Patients were diagnosed with AAH based on the clinical criteria and laboratory data including aspartate aminotransferase (AST) >50, aspartate aminotransferase/alanine aminotransferase (ALT) ratio >1.5, AST/ALT <400 IU/L, and serum bilirubin (total) >3.0 mg/dL. When the diagnosis of AAH remained unclear, a liver biopsy was obtained for confirmation. Types of infection were categorized as a urinary tract infection (UTI), bloodstream infection (BSI), pneumonia (PNA), spontaneous bacterial peritonitis (SBP), and Clostridium difficile (C. diff).

The scientists reported that the overall incidence of infection in the cohort was 36% (n = 102). They then excluded those who presented to the hospital with community-acquired infection, which was 12% (n = 34) of patients. The most common sources of infection at presentation were UTI (12), BSI (10), lower respiratory (6), SBP (3), and C. diff (3), and the most commonly identified organisms included Escherichia coli (8) and Staphylococcus aureus (6). Of those who developed an infection while hospitalized (31/286), the most common infection sources included lower respiratory tract infections (10), BSI (7), SBP (6), UTI (6), and C. diff (2).

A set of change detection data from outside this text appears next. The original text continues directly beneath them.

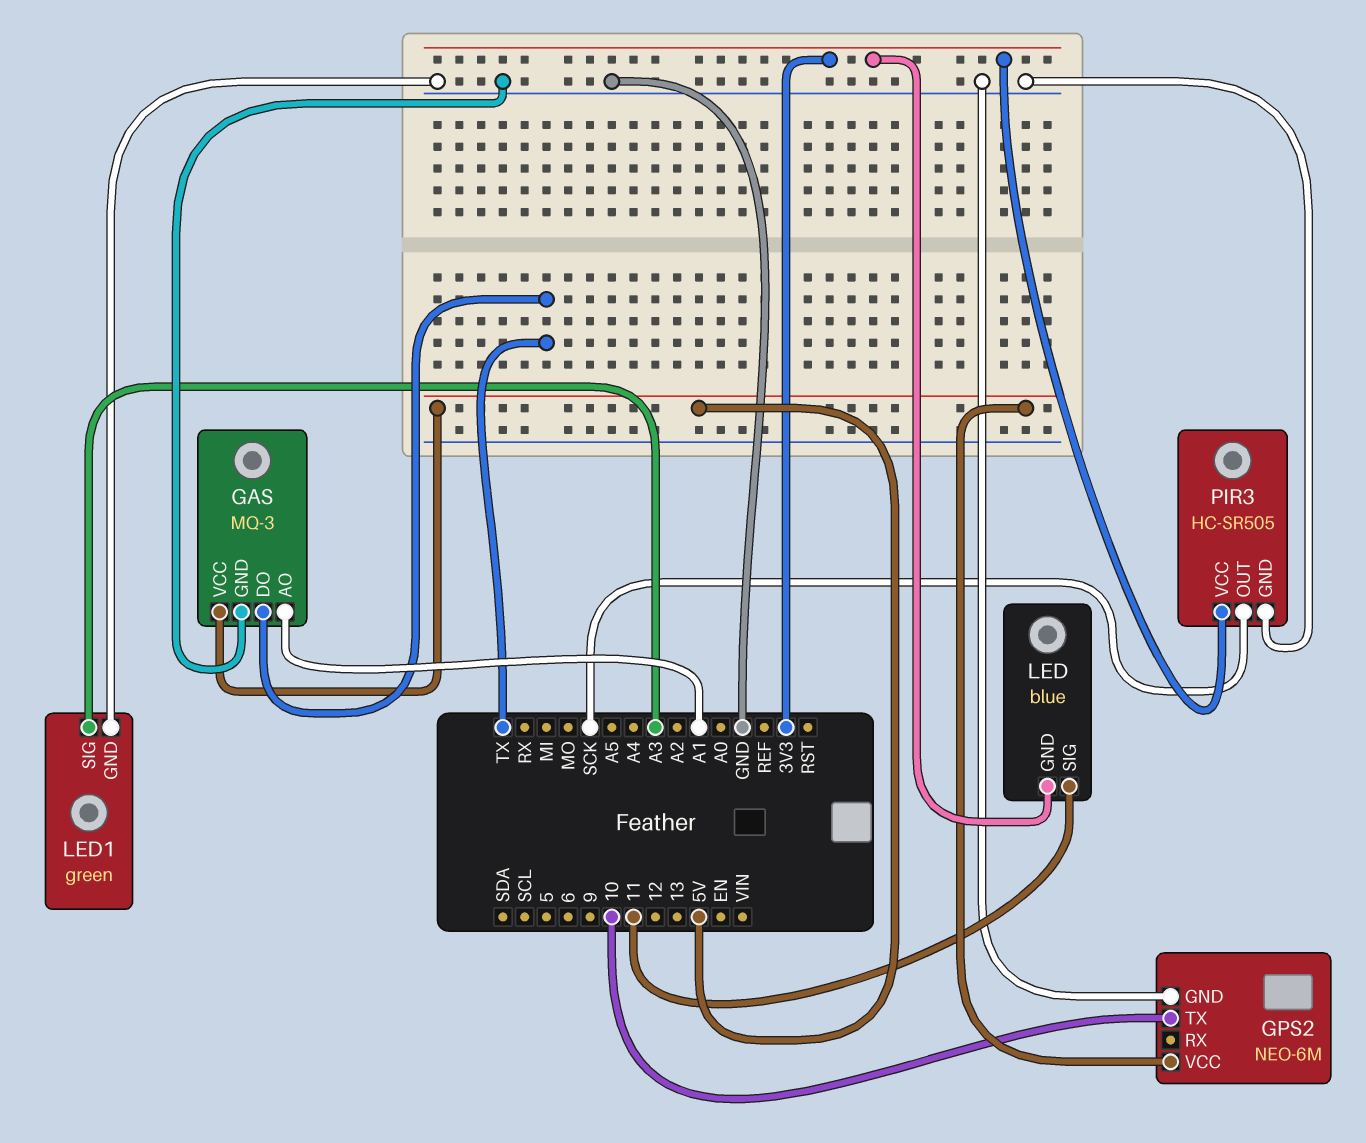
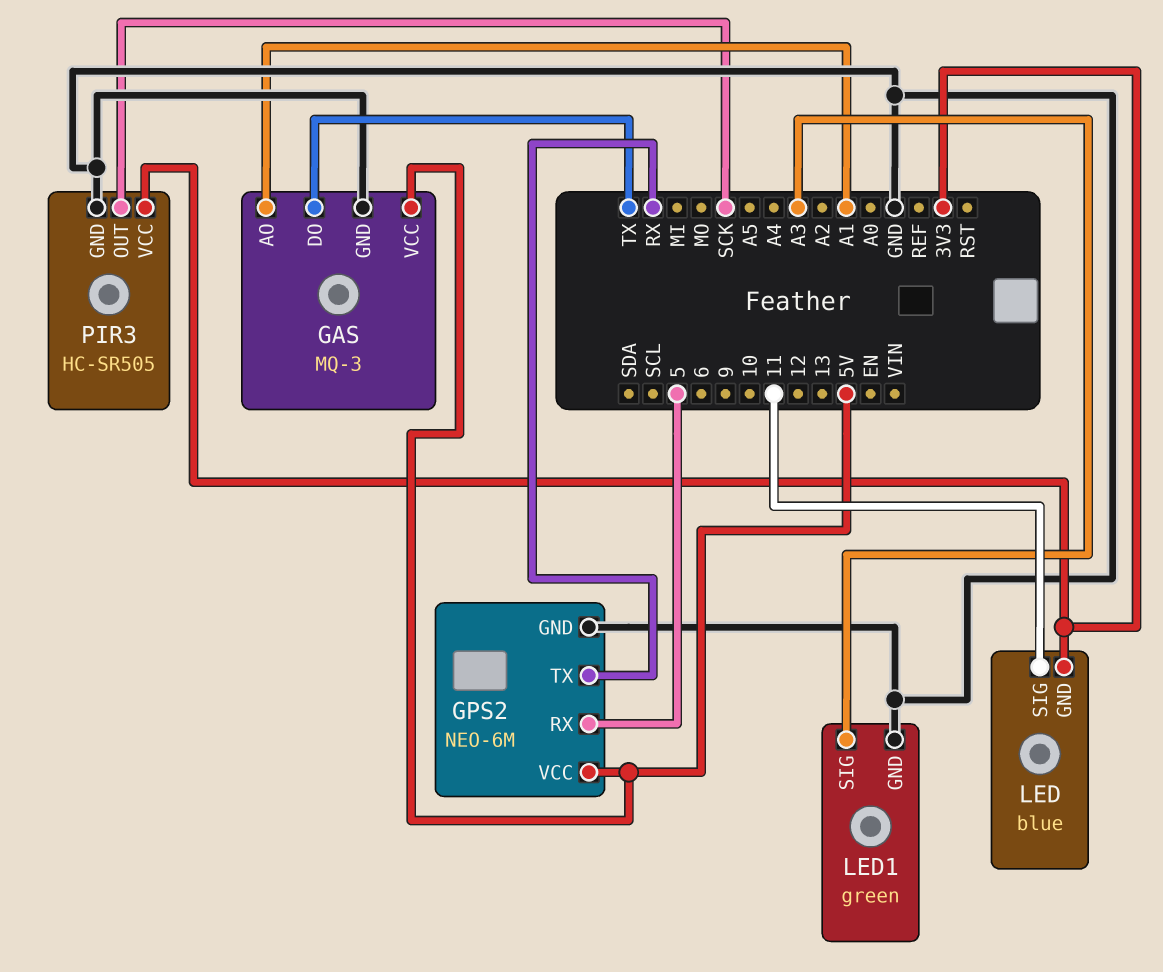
GPS2 pin RX: none -> 5
GPS2 pin TX: 10 -> RX

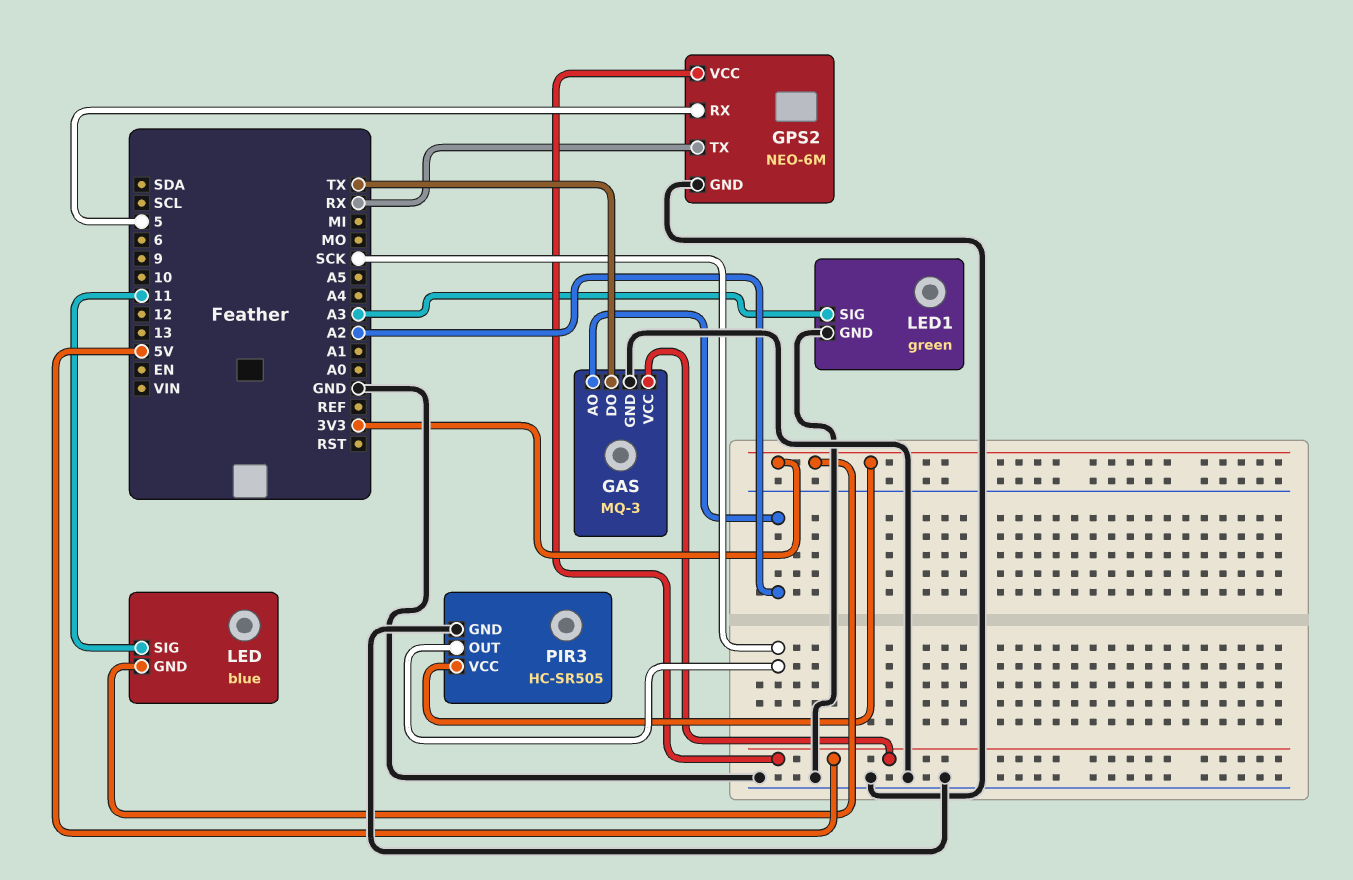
GAS pin AO: A1 -> A2

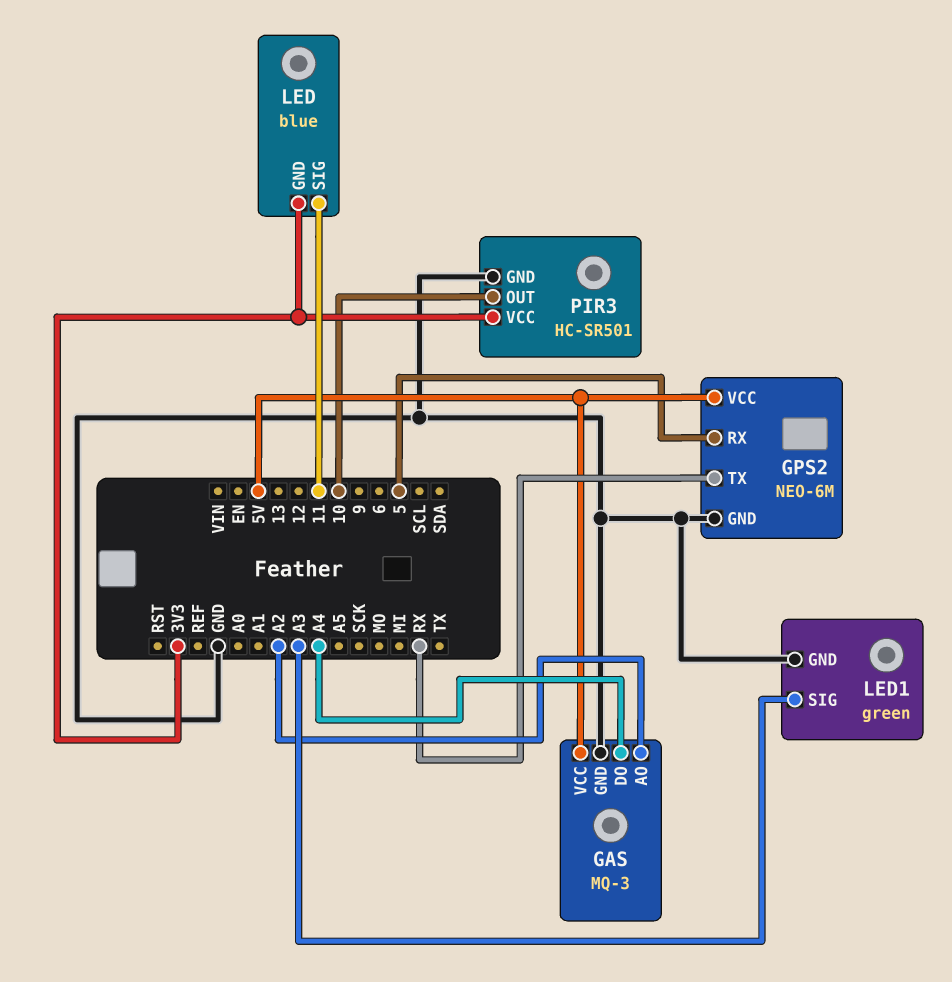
GAS pin DO: TX -> A4
PIR3: HC-SR505 -> HC-SR501
PIR3 pin OUT: SCK -> 10

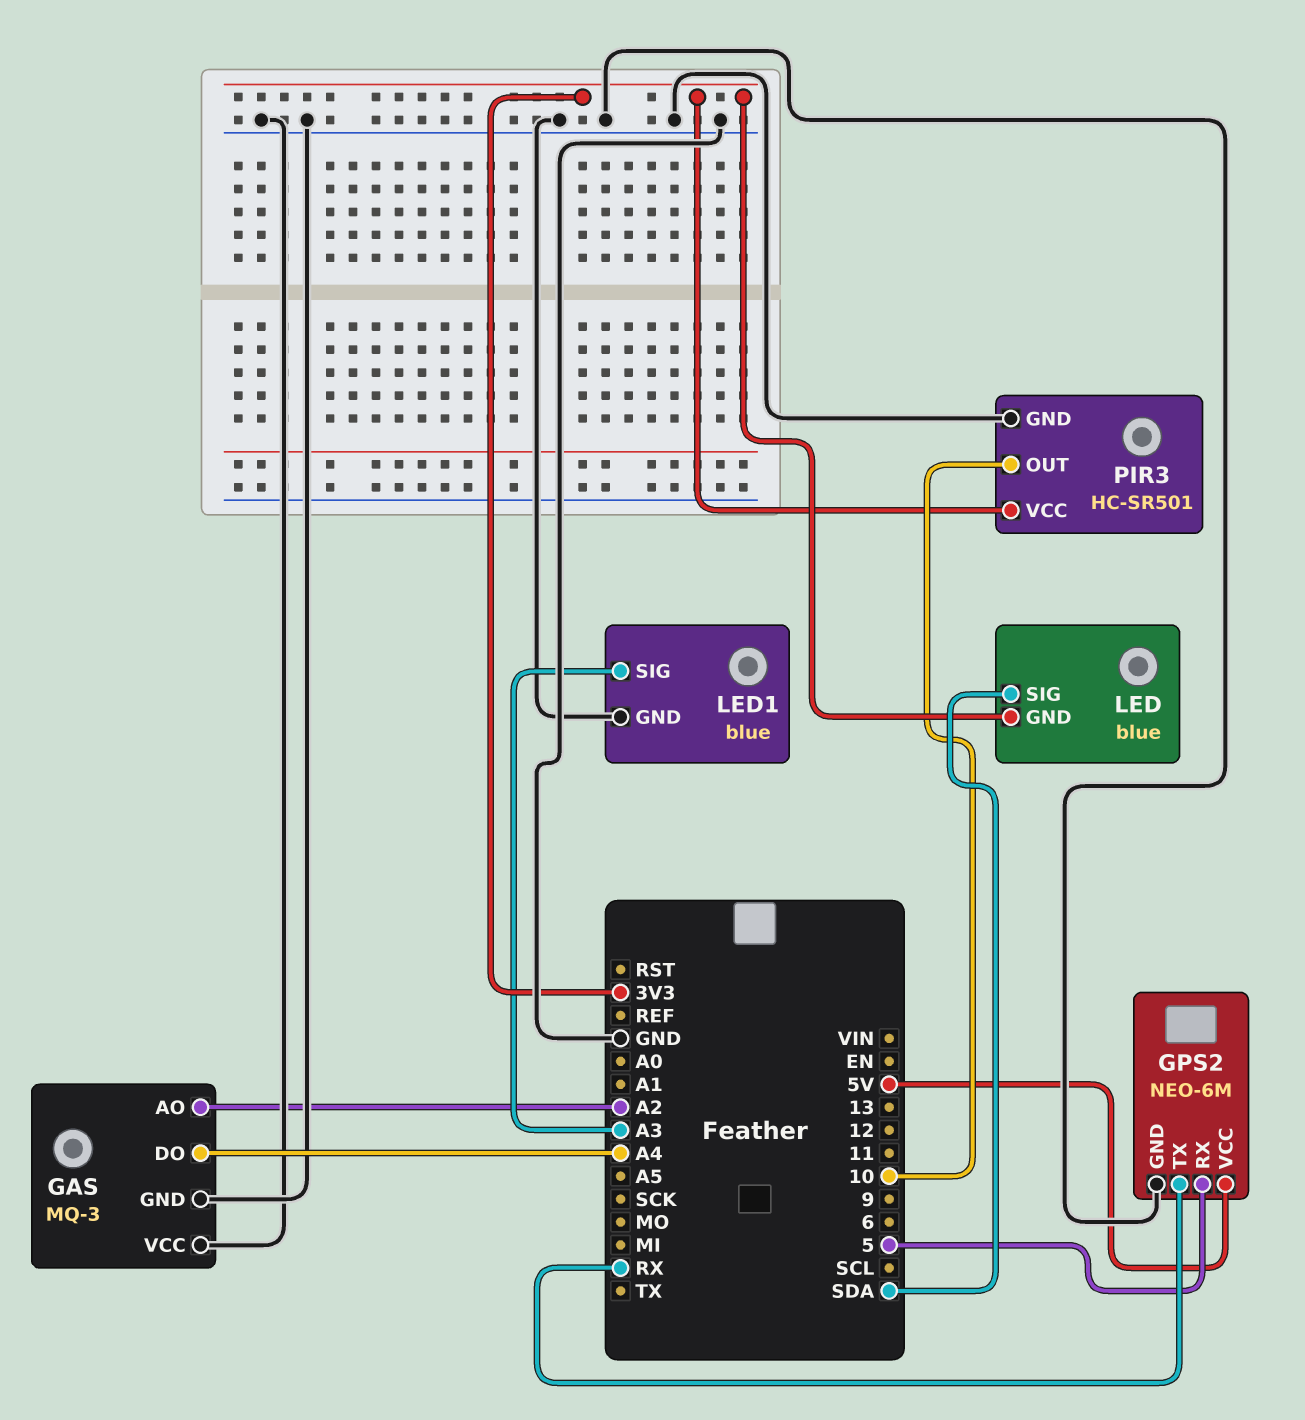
GAS pin VCC: 5V -> GND
LED pin SIG: 11 -> SDA
LED1: green -> blue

Daniel Penrice, MD, a co-author of the study, said, “Our hope is that future studies can evaluate whether targeted prophylactic antibiotics for patients at high-risk for infection can improve survival. Our prediction model can likely be strengthened by the inclusion of novel biomarkers such as circulating serum bacterial DNA, endotoxin, or bacterial 16S ribosomal DNA.”

The authors concluded that in this multicenter cohort study of patients hospitalized with AAH, MELD score, ascites, WBC count, and use of corticosteroids were identified as significant predictors of the development of bacterial infection. They created a novel predictive equation that may be used to aid in the identification of patients with AAH at high risk of infection. The study was published on July 28, 2021 in the journal Hepatology Communications.